No, 3 games in 4 days. For example:

Day 1 - play
Day 2 - play
Day 3 - rest
Day 4 - play


----------



## justneededaname (Jul 14, 2021)

After years of losing his interest in soccer in the DA format and playing showcases, my son doesn't want to play unless there is a trophy to try to win in the end. But he is just one kid and what motivates him might not be what is best for the community in general or the betterment of the sport.


----------



## espola (Jul 14, 2021)

justneededaname said:


> After years of losing his interest in soccer in the DA format and playing showcases, my son doesn't want to play unless there is a trophy to try to win in the end. But he is just one kid and what motivates him might not be what is best for the community in general or the betterment of the sport.

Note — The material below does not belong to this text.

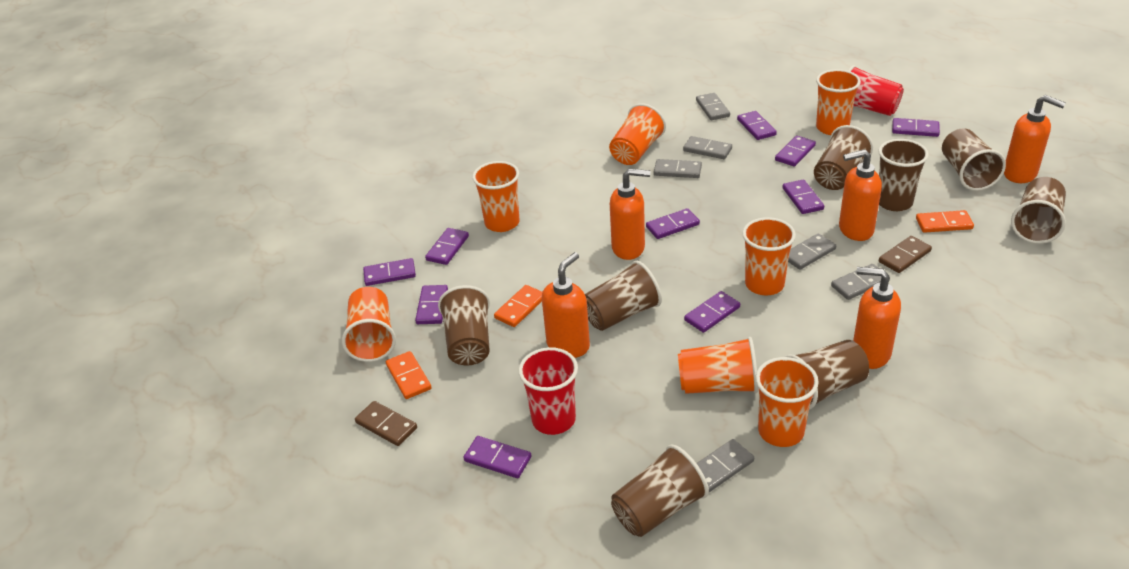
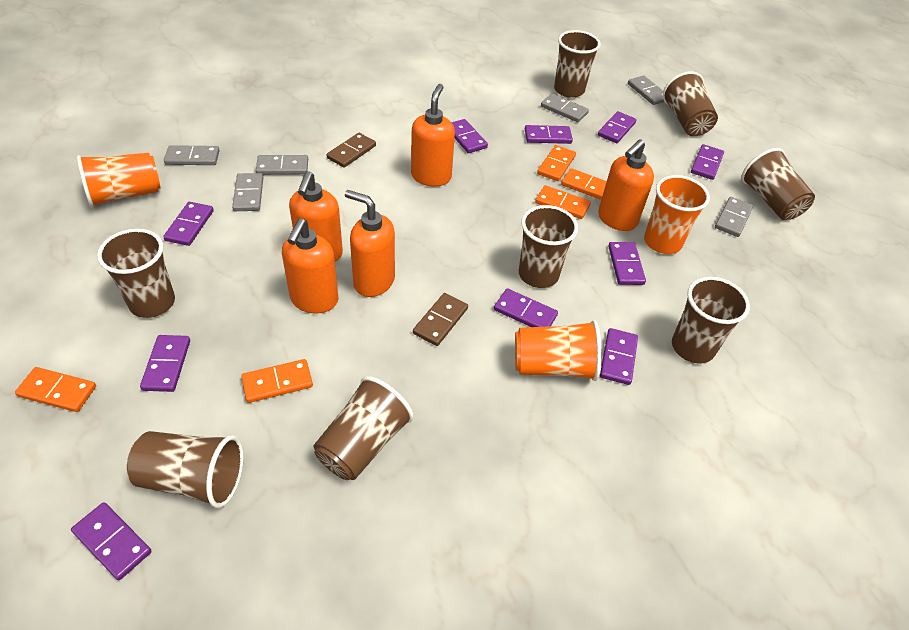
orange cup: 7 -> 3
orange domino: 3 -> 5
red cup: 2 -> 0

The yearning for the trophy* and the medal with the blue ribbon helps overcome the exhaustion from the third game on finals Sunday.

* one of my kid's coaches had a drawing at the season-end team party to give away all the trophies they had won that year.


----------



## oh canada (Jul 17, 2021)

Thanks to everyone who voted.  Interesting that it seems most of the no votes are parents of boys.  Girls parents are overwhelming "yes".  Maybe that has something to do with the increased risk of acl and other injuries?  Suffice to say, this is a pretty good sample size, and the CLEAR majority of olders parents would prefer a showcase format AND are willing to pay the same amount.  

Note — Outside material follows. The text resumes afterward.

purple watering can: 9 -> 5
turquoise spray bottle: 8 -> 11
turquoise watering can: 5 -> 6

Surf Cup...why not make the change next year?



espola said:


> overcome the exhaustion from the third game on finals Sunday.


except now it's not 3 games to win the final, it is 5, semis and finals played on Monday.


----------



## oh canada (Jul 22, 2021)

I keep reading how the olympic soccer schedule is "brutal", requiring the athletes to play up to 6 games in 17 days.  That's one game then two days rest.  If that's "brutal" then how should playing 3 games in 3 days or 5 games in 4 days be described?

Make sure your coaches know that the Surf Cup rules allow for UNLIMITED substitutions...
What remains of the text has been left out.